Daiyo kangoku
From Wikipedia, the free encyclopedia
Daiyo kangoku (daiyō kangoku 代用監獄) is a Japanese legal term meaning "substitute prison." Daiyō kangoku are detention cells found in police stations which are used as legal substitutes for detention centers, or prisons. The practical difference lies in the supervision of daiyō kangoku by the police forces, whereas detention centers are supervised by a professional corps of prison guards that are not involved in the investigative processes.
Daiyō kangoku came about to solve a shortage of prison cells in Japan in 1908. Though no shortage exists today, the practice has continued and has significant political support (Matsubara 2004). It has been controversial, however, because of its role in eliciting confessions from Japanese criminal suspects.
[edit] Controversy
In the Japanese criminal justice system, suspects can be detained for as many as seventy-two hours under the Code of Criminal Procedure. Also, after this seventy-two hour period, judges can allow further ten days' detention of the suspect under the request of prosecutors. These ten days are frequently used by the investigative authorities to gain confessions from the suspect, because Japanese prosecutors adopt conservative policy that requires beyond-reasonable-doubt proof for indictments and also requires suspects' admission of crime. As to the period of detention, the public prosecutor can request another ten days of detention to judge before the charging decision. This prolongation is only allowed once. Prefectural polices also adopts conservative policy for arrest; statistically, only around 20% of criminal suspects are arrested. Under such conservative policy, requests of pretrial detention after areest are almost always granted by judges; in 1987, the rate of approval for all requests was 99.8% (Miyazawa 20). That same year, 85% of arrested detainees were detained in police detention facilities under the judges' decision as long as 10 or 20 days. Japanese human rights and civil liberties activists in Japan usually questions this 23 days of pretrial detention before charging decision. During this time the suspect has the right to counsel and the right to remain silent under the Constitution. But under the Supreme Court's interpretation of the Code of Criminal Procedure, suspects cannot end the interview. Therefore, commentators who prefers strict adversary system, which Japan does not adopt, usually criticize this interpretation.
[edit] References
- Matsubara, Hiroshi (Jun. 9, 2004). “Substitute Prison System Likely to Survive Revision.” Japan Times. Available: Lexis-Nexis.
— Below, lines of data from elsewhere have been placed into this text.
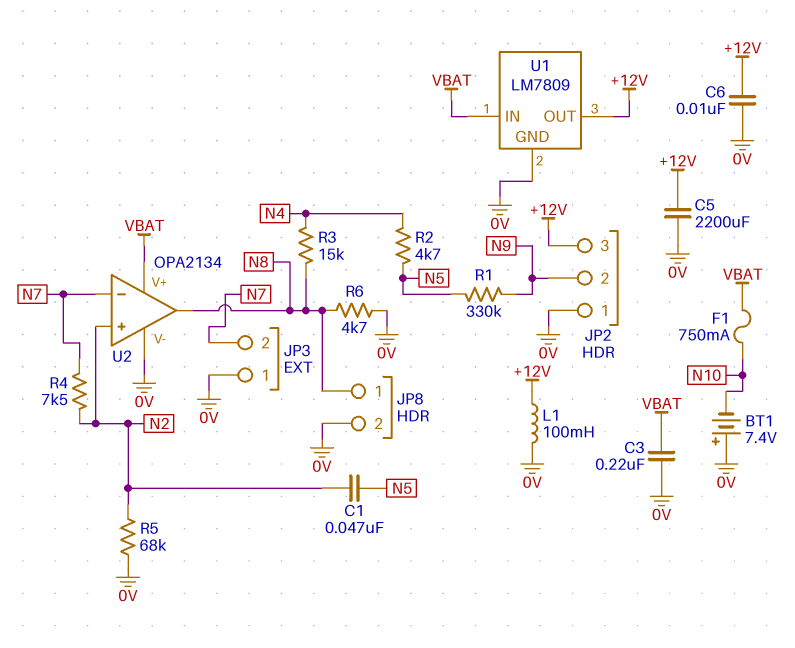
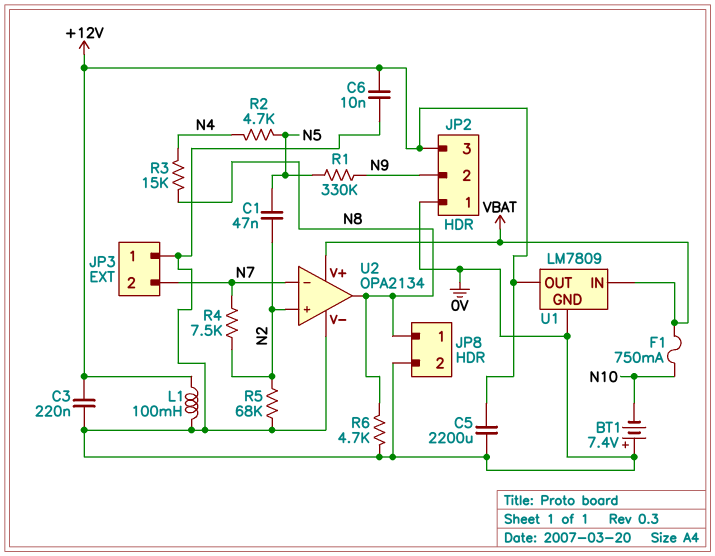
C3: 220nF (0V, VBAT) -> 220nF (+12V, 0V)

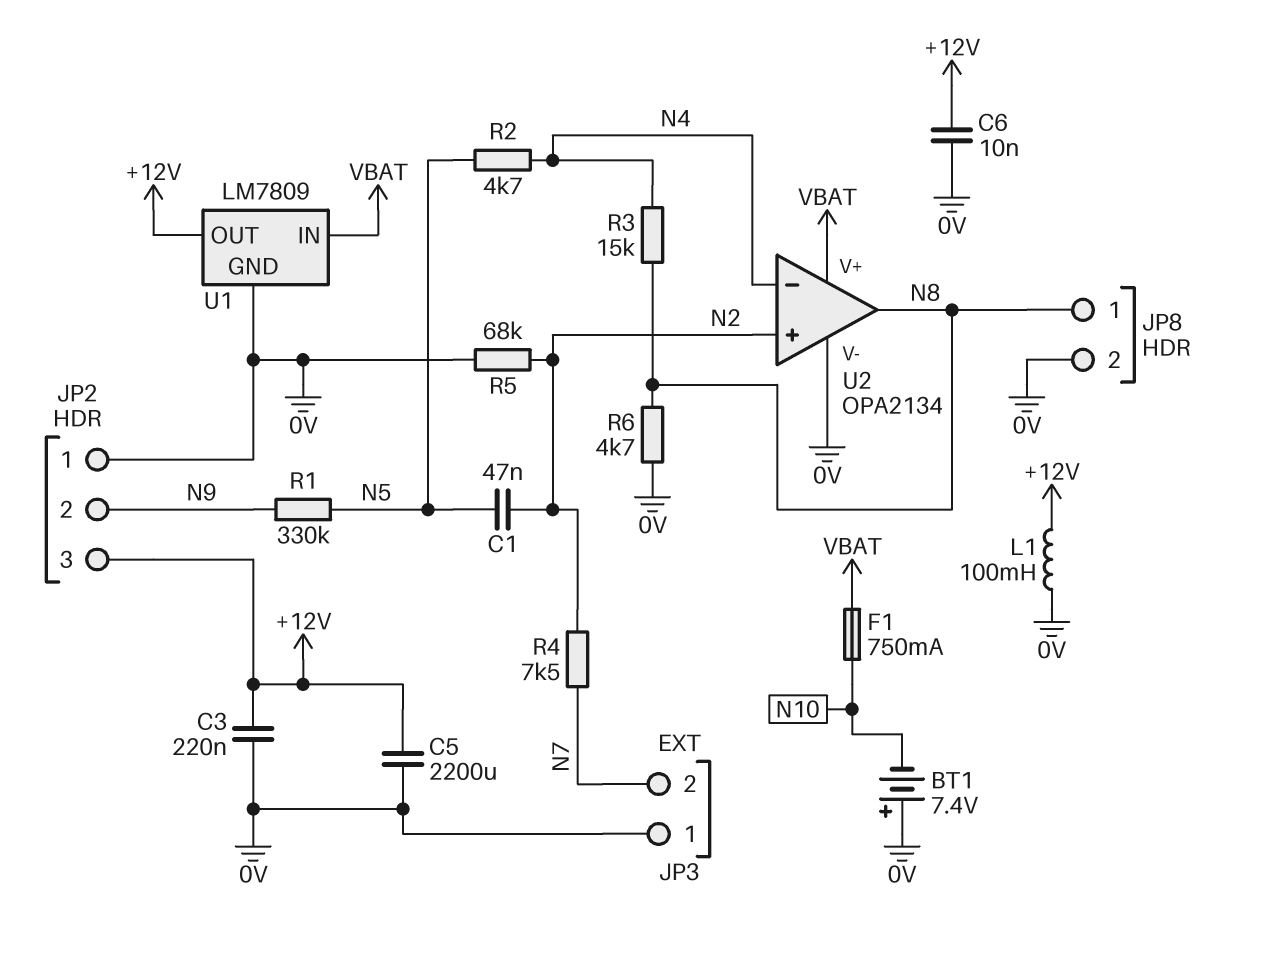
U2 pin in-: N7 -> N4

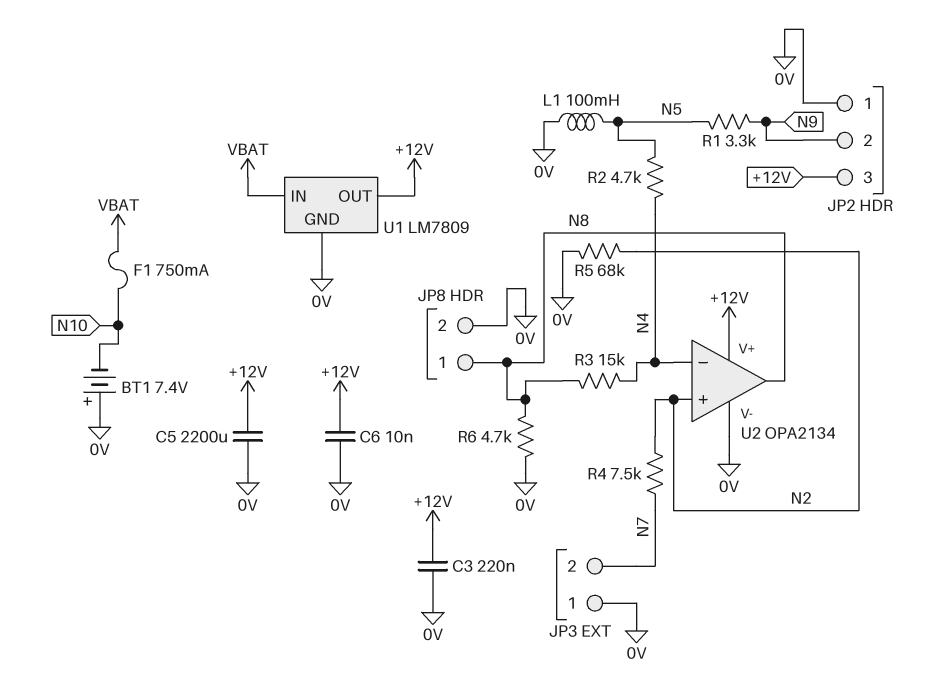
C1: 47nF (N2, N5) -> none
L1: 100mH (+12V, 0V) -> 100mH (0V, N5)
R1: 330k (N5, N9) -> 3.3k (N5, N9)
U2 pin V+: VBAT -> +12V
- Miyazawa, Setsuo (1992). Policing in Japan: A Study on Making Crime, trans. Frank G. Bennett, Jr. with John O. Haley. Albany: SUNY Press.
- Oda, Hiroshi (1999). Japanese Law. Oxford: Oxford University Press: 423-424.
- Saito, Toyoji (1992). “Preventive Detention in Japan.” In Stanislaw Frankowski and Dinah Shelton (Eds.), Preventive Detention: A Comparative and International Law Perspective. Dordrecht: Martinus Nijhoff Press.